Its a little early to start complaining that evangelicals aren't being heard on abortion and gay marriage...
Posted by: Matt K at January 28, 2008
What's the best possible way that Christ-followers can impact their communities... eg. abortion-rate, family-strength, crime statistics, education, and economics?
Can anyone think of a better answer than... the Church actually carrying out the Whole Commission, as Jesus charged us to do?
But who (really) is calling for 2008 to be the year that the Church steps up its effectiveness... perhaps by working more TOGETHER than by working separately through political alliances?
Aren't we sidestepping the (real) issue by only thinking of community well-being in political terms? Is one candidate or another going to stop or slow down the Church in its (real) mission?
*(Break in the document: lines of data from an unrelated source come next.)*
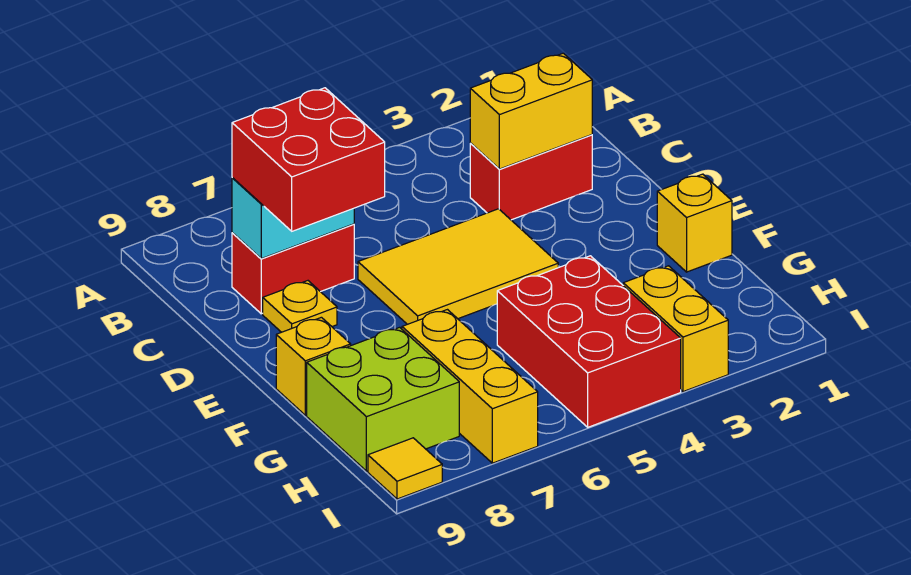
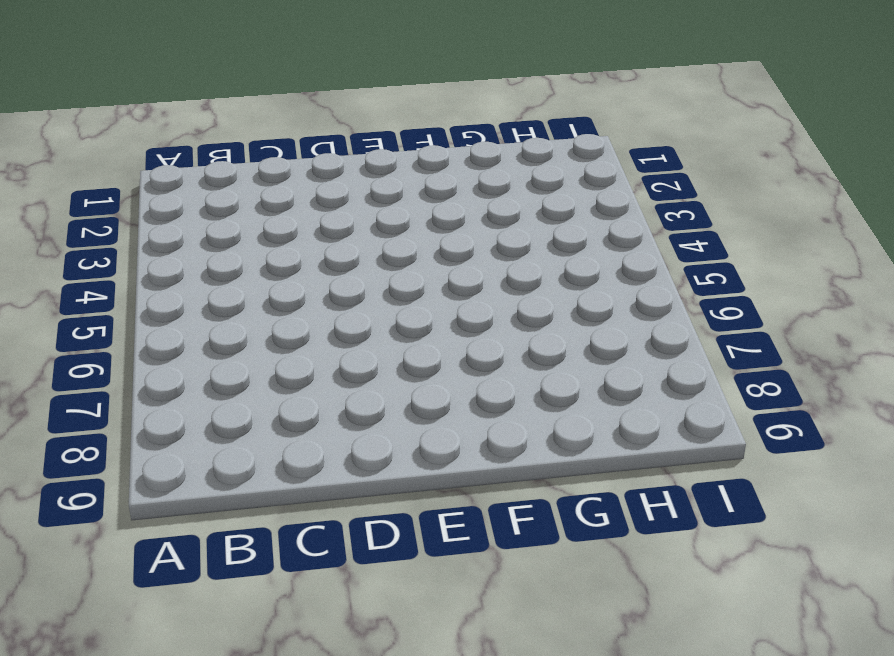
none -> red brick C2:C3 level 1
none -> red brick C7:C8 level 1
none -> yellow tile D4:E6 level 1

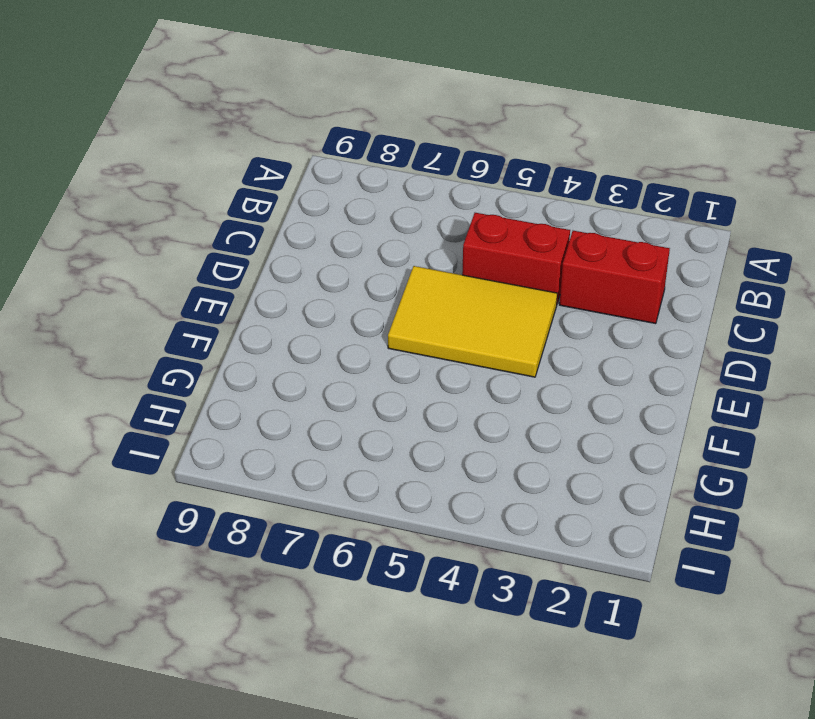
red brick C4:C5 level 1 -> red brick C7:C8 level 1
none -> yellow plate D8 level 1
none -> yellow brick F1 level 1
none -> yellow brick F9 level 1

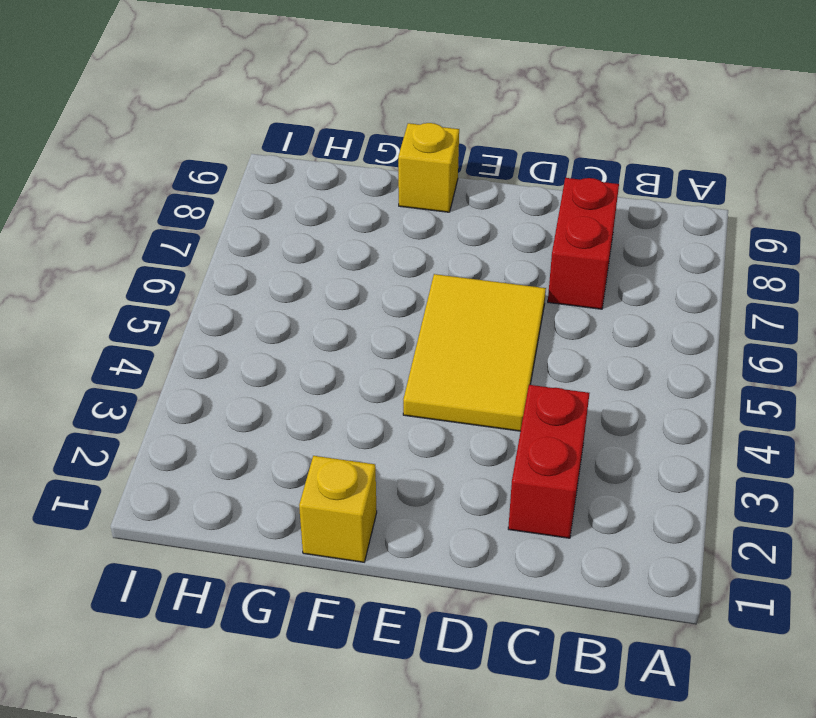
none -> yellow plate D8 level 1
none -> red brick G4:I5 level 1
none -> yellow brick G7:I7 level 1

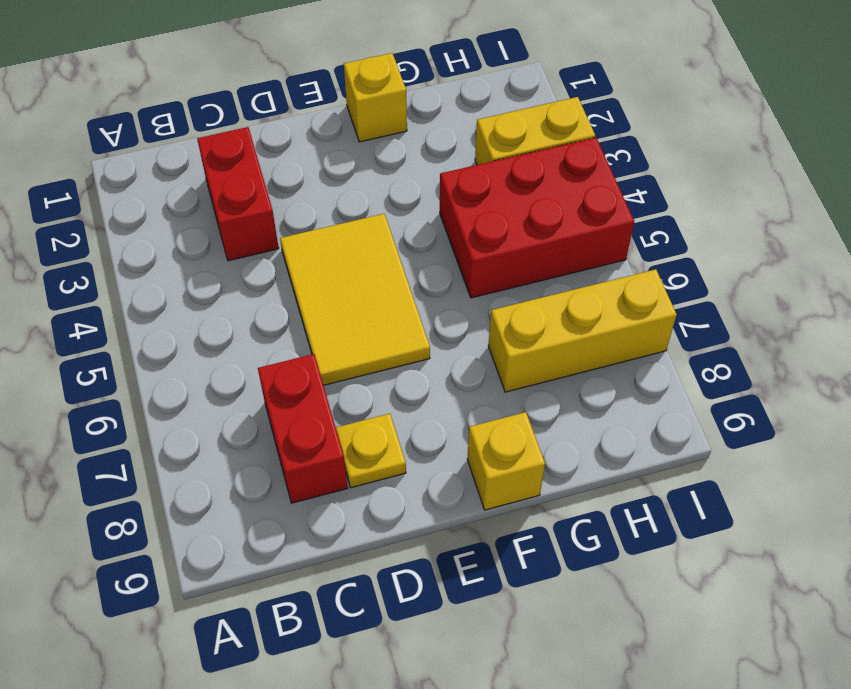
none -> lime brick G8:H9 level 1
none -> yellow tile I9 level 1
none -> yellow brick C2:C3 level 2

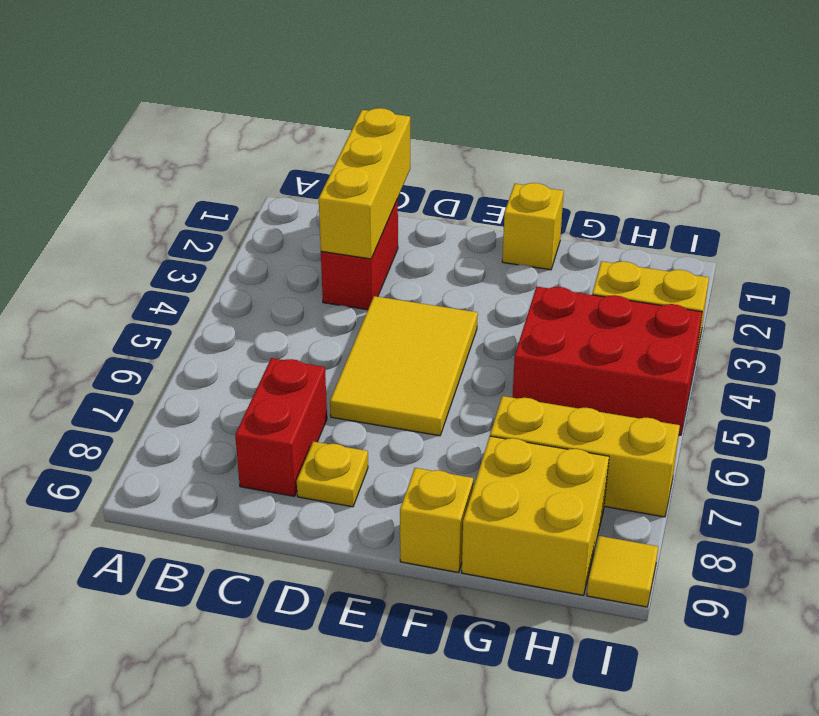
yellow brick C1:C3 level 2 -> yellow brick C2:C3 level 2
yellow brick G8:H9 level 1 -> lime brick G8:H9 level 1
none -> cyan brick C7:C8 level 2
none -> red brick C7:D8 level 3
Posted by: IndyChristian at January 28, 2008
This article raises an interesting question: What is the church's most pragmatic approach to Gay Christians, at a time when a younger generation is increasingly supportive of their Gay friends, family members, and co-workers?
According the Barna Group's recent study of evangelical youth, 80% said Christians show excessive contempt and unloving attitudes towards gays and lesbians.
I would suggest the reason for this is that evangelical youth are capable of making a moral an ethical distinction between monogamous Gay couples and promiscuous Gay individuals, rather than simply saying it's all just wrong, wrong, wrong. It is becoming increasingly obvious that Christians are beginning to see the benefits of embracing their Gay brothers and sisters and encouraging them toward lives of monogamy and commitment, rather than simply pushing them off to the side, and relegating them to lives of loneliness, depression, and promiscuity.
Too many Christians, especially older Christians, still cling wistfully to the notion that Straight people get to date, get engaged, marry and build lives together in the context of monogamy and faithfulness to one other, that this is a GOOD thing ... and yet for Gay people to do exactly the same is somehow a BAD thing. The young evangelicals that the Barna group cites in its survey fortunately are realizing that this is a poor value judgment.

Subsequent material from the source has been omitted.